I liked the article a lot, but can't understand why I should follow every move he makes. And oh, I could stop following him, but so will I end up not following 90% of the people I follow.
I don't want to let twitter go just yet, but I just don't see the big picture here.
@Habtom I like to remain agnostic towards Twitter on the whole.
But it seems to me that those on Twitter who follow others regardless of how much boring trivia they churn out are rather like those who will go out to a disco and then throw themselves around to whatever Tiesto or Trentemoller mix the DJ lines up next, regardless of whether they actually like it or not (perhaps in the hope that the next mix will be better?)
This is no good at all.
Empty floors educate DJs. Sparse followings educate Twitterers. At least we can hope so.
If you stop following Trivia Tim because his noise-to-signal ratio is too high and if everyone else does the same one of three things will happen:
1) Trivia Tim will give up on Twitter: nobody wins and nobody loses.
2) Trivia Tim will persist with Twitter but no-one's listening: everyone wins except poor Tim, wasting his time tweeting into the ether, who loses.
3) Trivia Tim will be perceptive to the implicit feedback from his ex-followers and his signal-to-noise ratio will improve: everybody wins.
Of course this all requires people to pro-actively prune their Twitter follow-lists... and I suspect that the path-of-least-resistant aspect of human nature will see that as "too much trouble."
To extend and amplify his list of what Twitter does best, I offer this narrative:
I have 360ish followers.

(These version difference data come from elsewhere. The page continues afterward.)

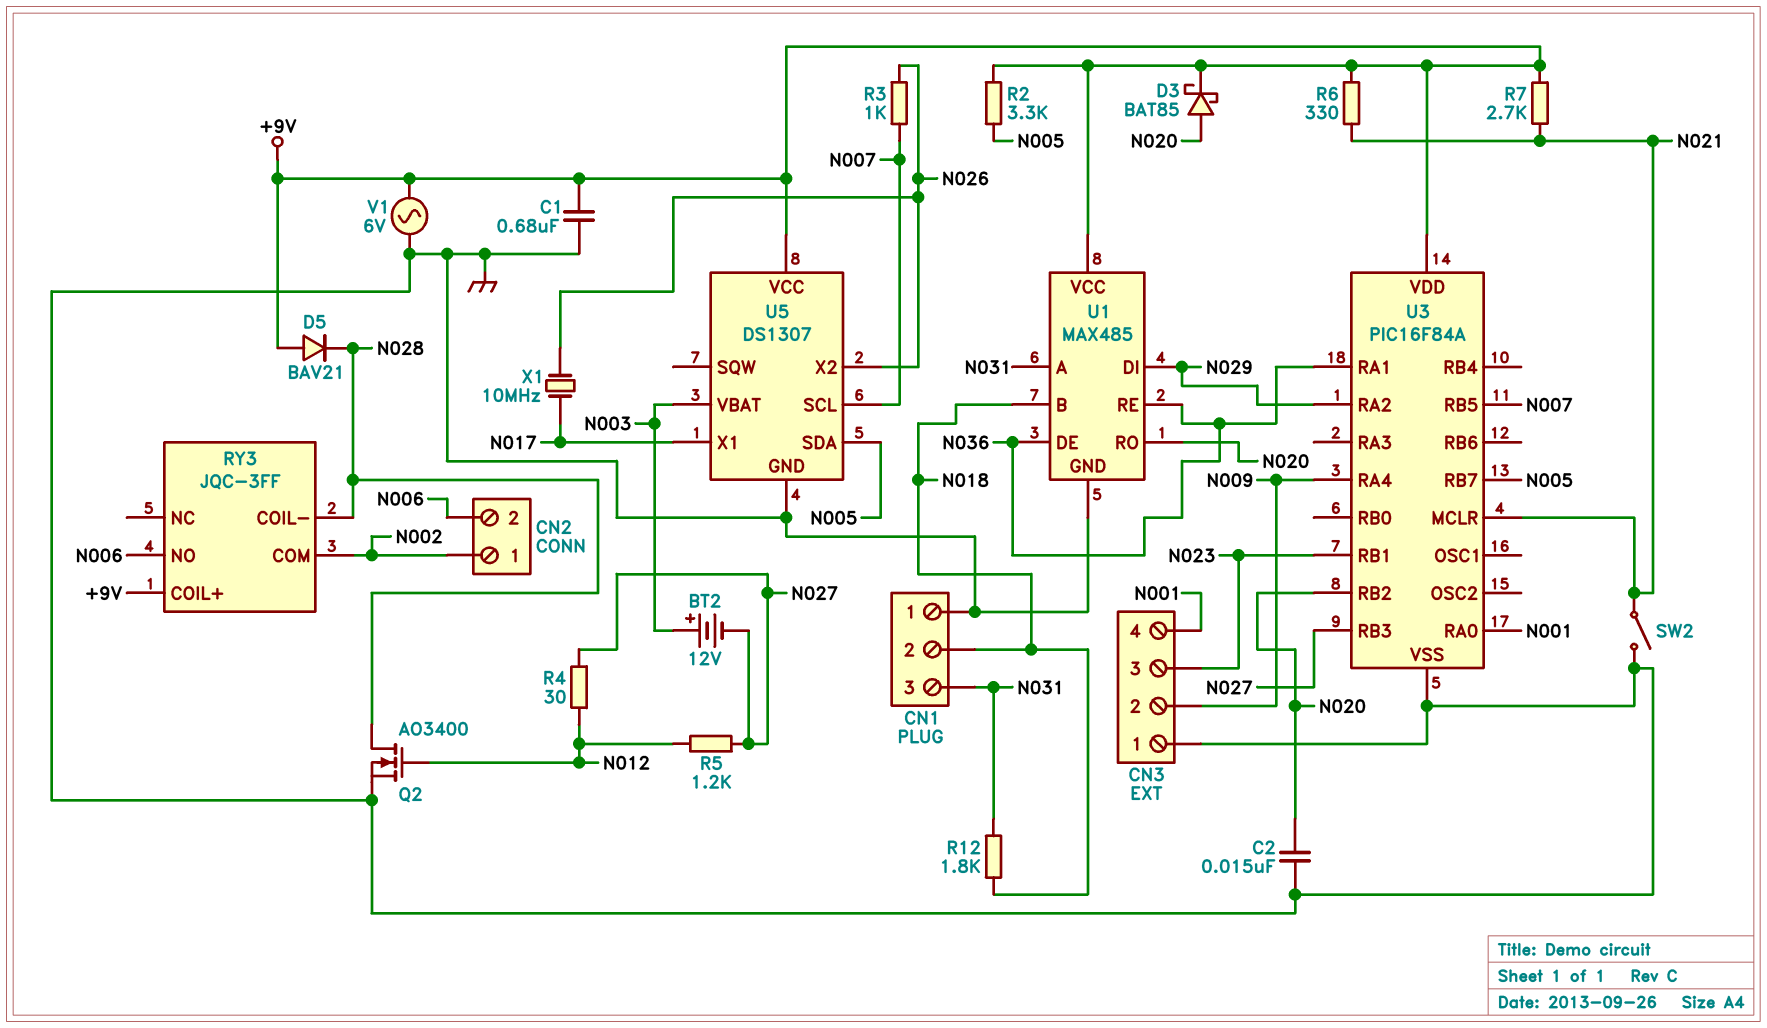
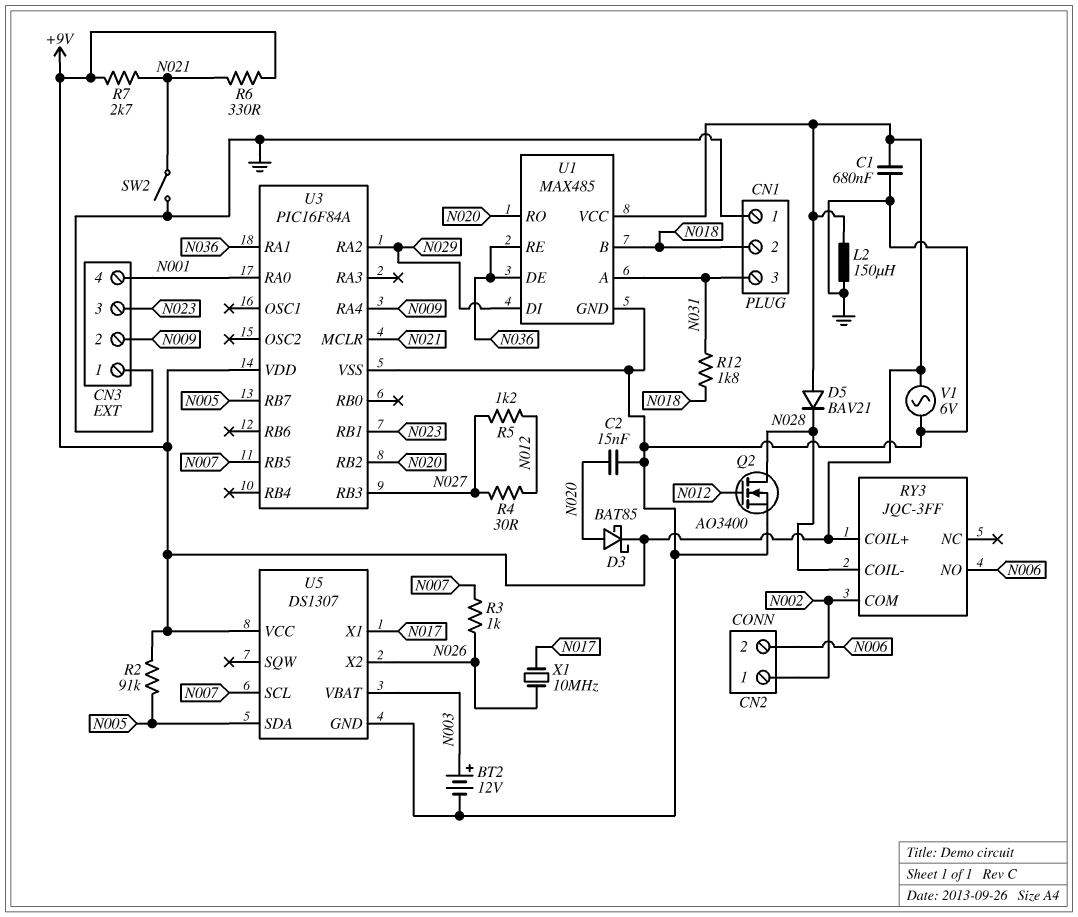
BT2: 12V (plus N003, minus N027) -> 12V (plus N003, minus GND)
L2: none -> 150uH (+9V, GND)
R2: 3.3k (+9V, N005) -> 91k (+9V, N005)

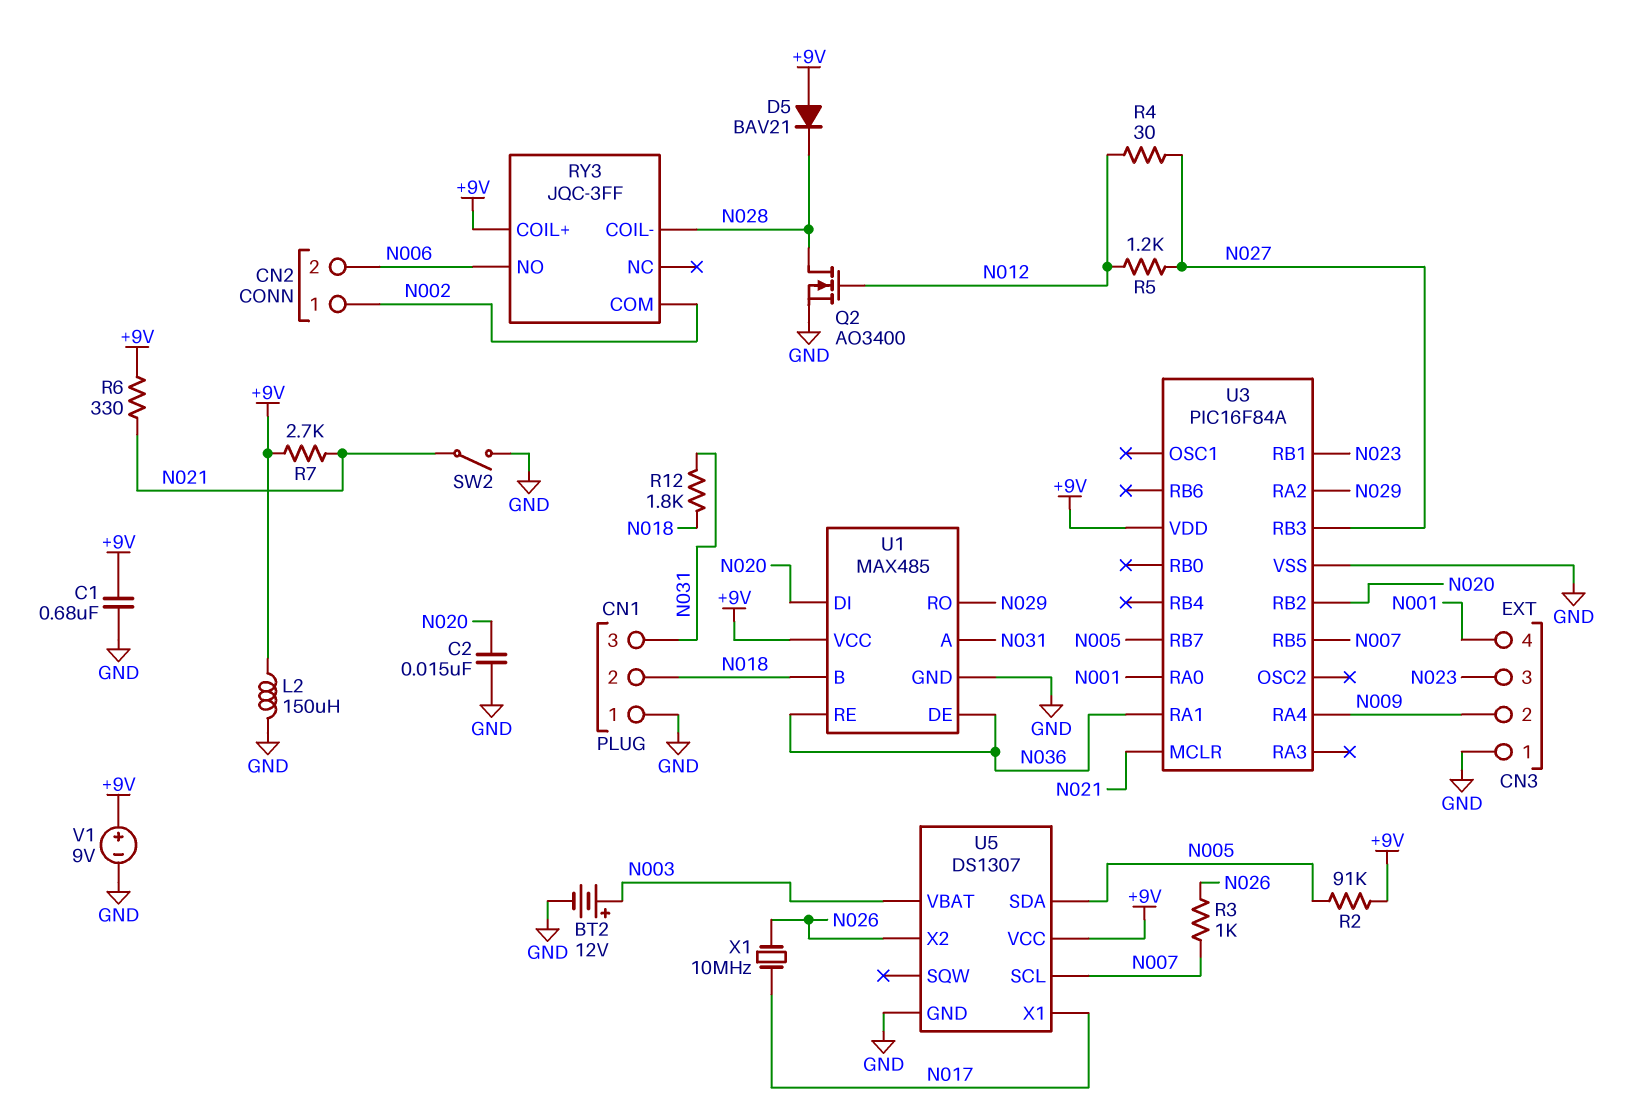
D3: schottky BAT85 (A N020, K +9V) -> none
U1 pin DI: N029 -> N020
U1 pin RO: N020 -> N029
V1: AC 6V (+9V, GND) -> 9V (plus +9V, minus GND)

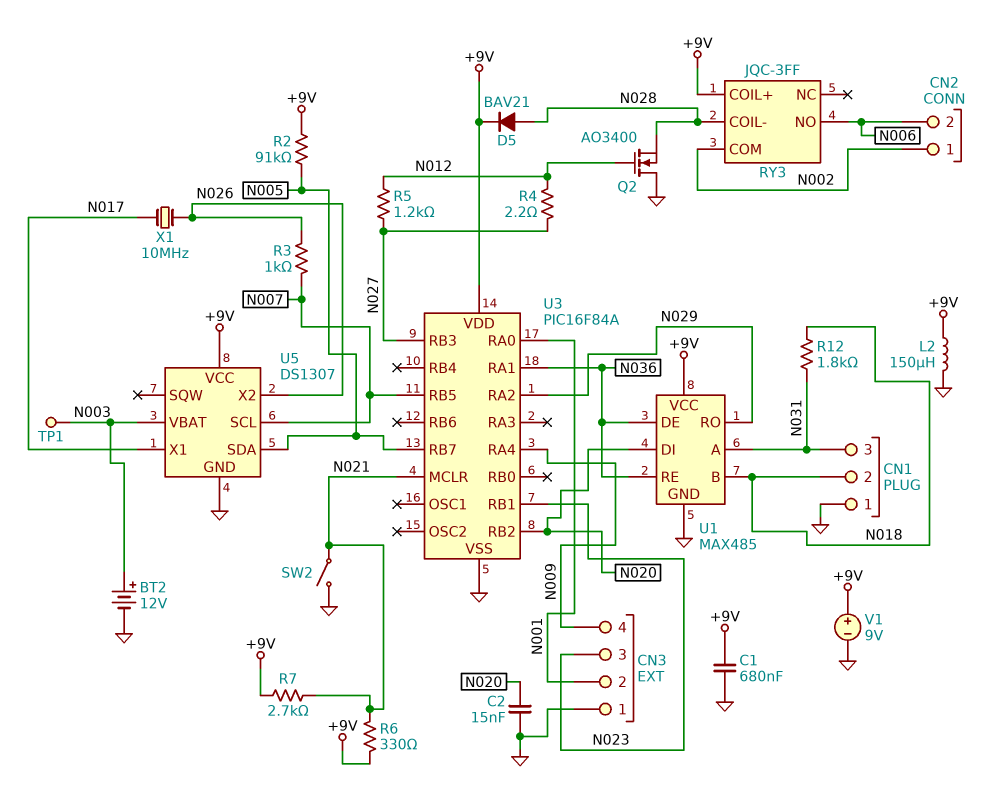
CN3 pin 2: N009 -> N001
CN3 pin 4: N001 -> N009
D5: diode BAV21 (A +9V, K N028) -> diode BAV21 (A N028, K +9V)
Q2: NMOS AO3400 (G N012, D N028, S GND) -> NMOS AO3400 (G N012, D GND, S N028)
R4: 30 (N012, N027) -> 2.2 (N012, N027)
TP1: none -> test point (N003)

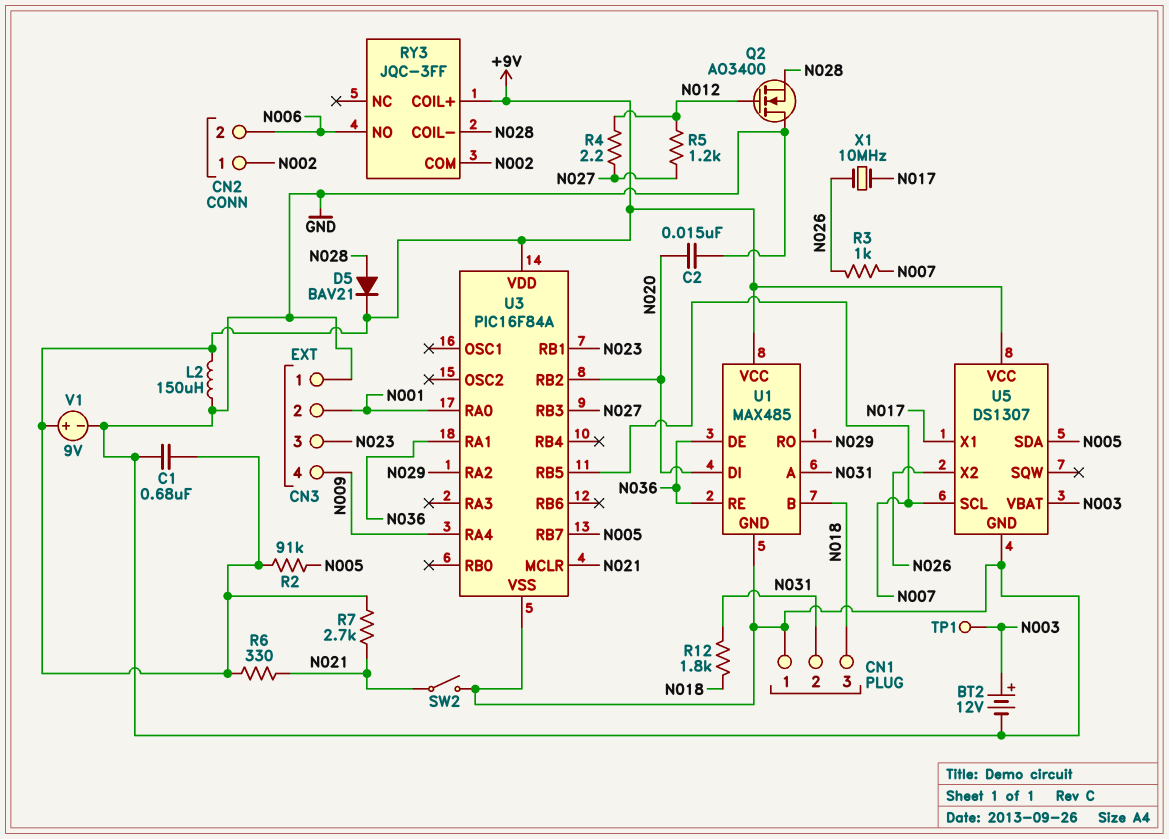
CN1 pin 2: N018 -> N031
CN1 pin 3: N031 -> N018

Two of them, whom I also follow, live in my hometown. They're serious foodies who are followed by a nationwide network of folks with like interests.
I'm rarely in Atlanta; but circumstances lead me to spend an unscheduled night there. All I have with me by way of electronics is my (distinctly NOT "smart") cell phone.
I tweet:
Can anyone recommend a Thai restaurant in #ATL? Please RT. TIA, Twitterverse!
Inside of 20 minutes I have a dozen responses, some unmediated from folks who monitor the Twitter stream for the #ATL hashtag (airport codes abbreviate locations for brevity), some relayed by my homies/foodies whose retweets have gotten the ear of their peers in Atlanta.
Called "crowdsourcing," methinks. Works *brilliantly!*
Twitter is a community in which you choose with whom you want to interact. I wouldn't look at Twitter as a solution to a problem so much as a way of interacting with others. This may be fun, or it may be productive.
On a recent trip to Dallas to give a speech, my suitcase was lost by the airline. I posted a lament (not expecting a solution, just wanting to rant) and a local follower offered to take me shopping or otherwise help out. I forged ahead in my rumpled blazer, but it was a nice feeling knowing that if I had been in a bind help was at hand.